L’œuf colonial [lëf kòlònjal]

œuf colonial

Fig. A. Gros colon.

[lëf kòlònjal] (n. masc. COLO.)

Une France ô combien surannée étendit un jour son empire colonial sur tous les continents.

De la Louisiane à Haïti, de la Guinée à la Grande Île, de l’Indochine à Pondichéry, on croisait des colons chapeautés œuvrant à servir la mère Nation sans oublier, pour la plupart, leur bien-être personnel.

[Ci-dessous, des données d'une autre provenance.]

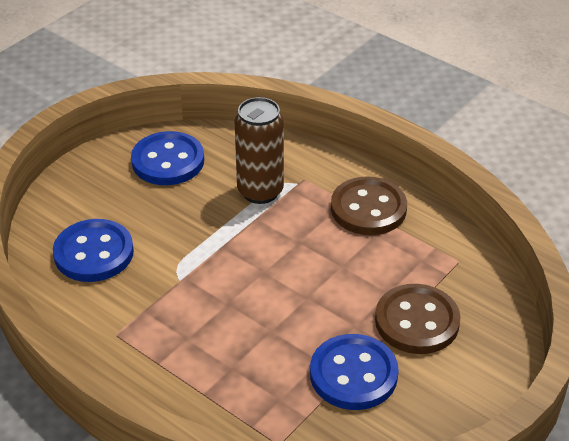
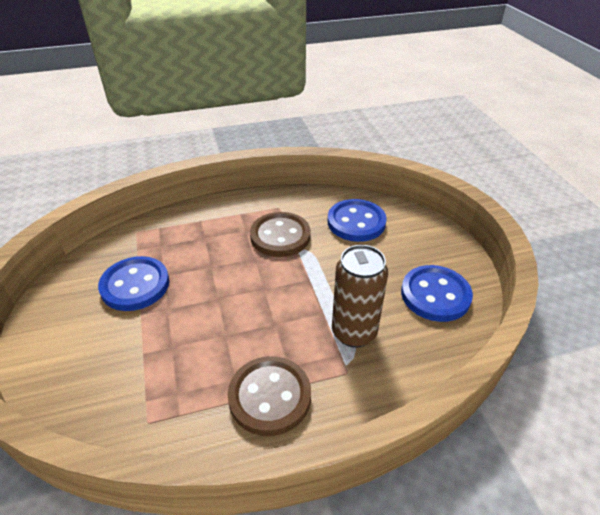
camera: 125 degrees right, 0 degrees up
(417, 321) = (130, 346): brown button -> brown button (280, 236)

C’est d’ailleurs vraisemblablement de la traduction physique de cet agrément conféré par une position dominante que procède l’œuf colonial. Quelle que soit la latitude sous laquelle il exerce, le colon mange, le colon boit, le colon se hâte lentement laissant le labeur à l’indigène, et donc le colon ventripote. Oserait-on que l’on dirait que le colon se confond au côlon, plus occupé par la digestion que par l’action. Allez, on ose.

Bonne chère et activité modérée ont donc pour résultat l’œuf colonial, rebondissement satisfaisant d’une omnipotence gidouillarde, étendard proéminent d’une conquête replète d’autant plus arrogante que souvent l’autochtone doit, lui, se serrer la ceinture.

On imaginera aisément que c’est la moquerie qui fit l’œuf colonial, à moins que la forfanterie poussa le bedonnant à se vanter de sa panse bien remplie. Cette seconde hypothèse est possible car, rappelons-le, il fut un temps pas si lointain où la bonne santé passait par la bedaine. Ainsi tout homme atteint d’œuf colonial était considéré comme puissant et bien portant, faisant généralement la grande satisfaction de sa maman¹.

L’œuf colonial disparut sous les efforts conjoints des diététiciens fourgueurs de programmes minceurs et des publicitaires vendeurs d’imaginaire bodybuildé. De basses raisons mercantiles qui firent préférer par les femmes modernes les bellâtres aux hormones de croissance, aux alanguis pour cause de goutte.

Dès lors, l’homme moderne soucieux de plaire aux blondes se mit au sport, suant, courant, sautant, tractant, poussant, afin de faire disparaître cet œuf colonial symbole d’une époque honteuse. L’œuf colonial rejoignit la guimauve tête de nègre, le zouave riant de Banania, les petits noir et jaune du zinc, au rang des mots à ne plus prononcer pour enfin oublier ce temps des colonies que seul Michel Sardou s’évertuait encore à chanter.

🎶Moi monsieur j’ai fait la colo🎶
Dakar, Conakry, Bamako,
Moi monsieur, j’ai eu la belle vie,
Au temps béni des colonies🎶
Les guerriers m’appelaient Grand Chef
Au temps glorieux de l’A.O.F.
J’avais des ficelles au képi,
Au temps béni des colonies🎶

Michel Sardou, Le temps des colonies, 1975
¹ »Reprends encore une part de gratin, tu es tout maigre ».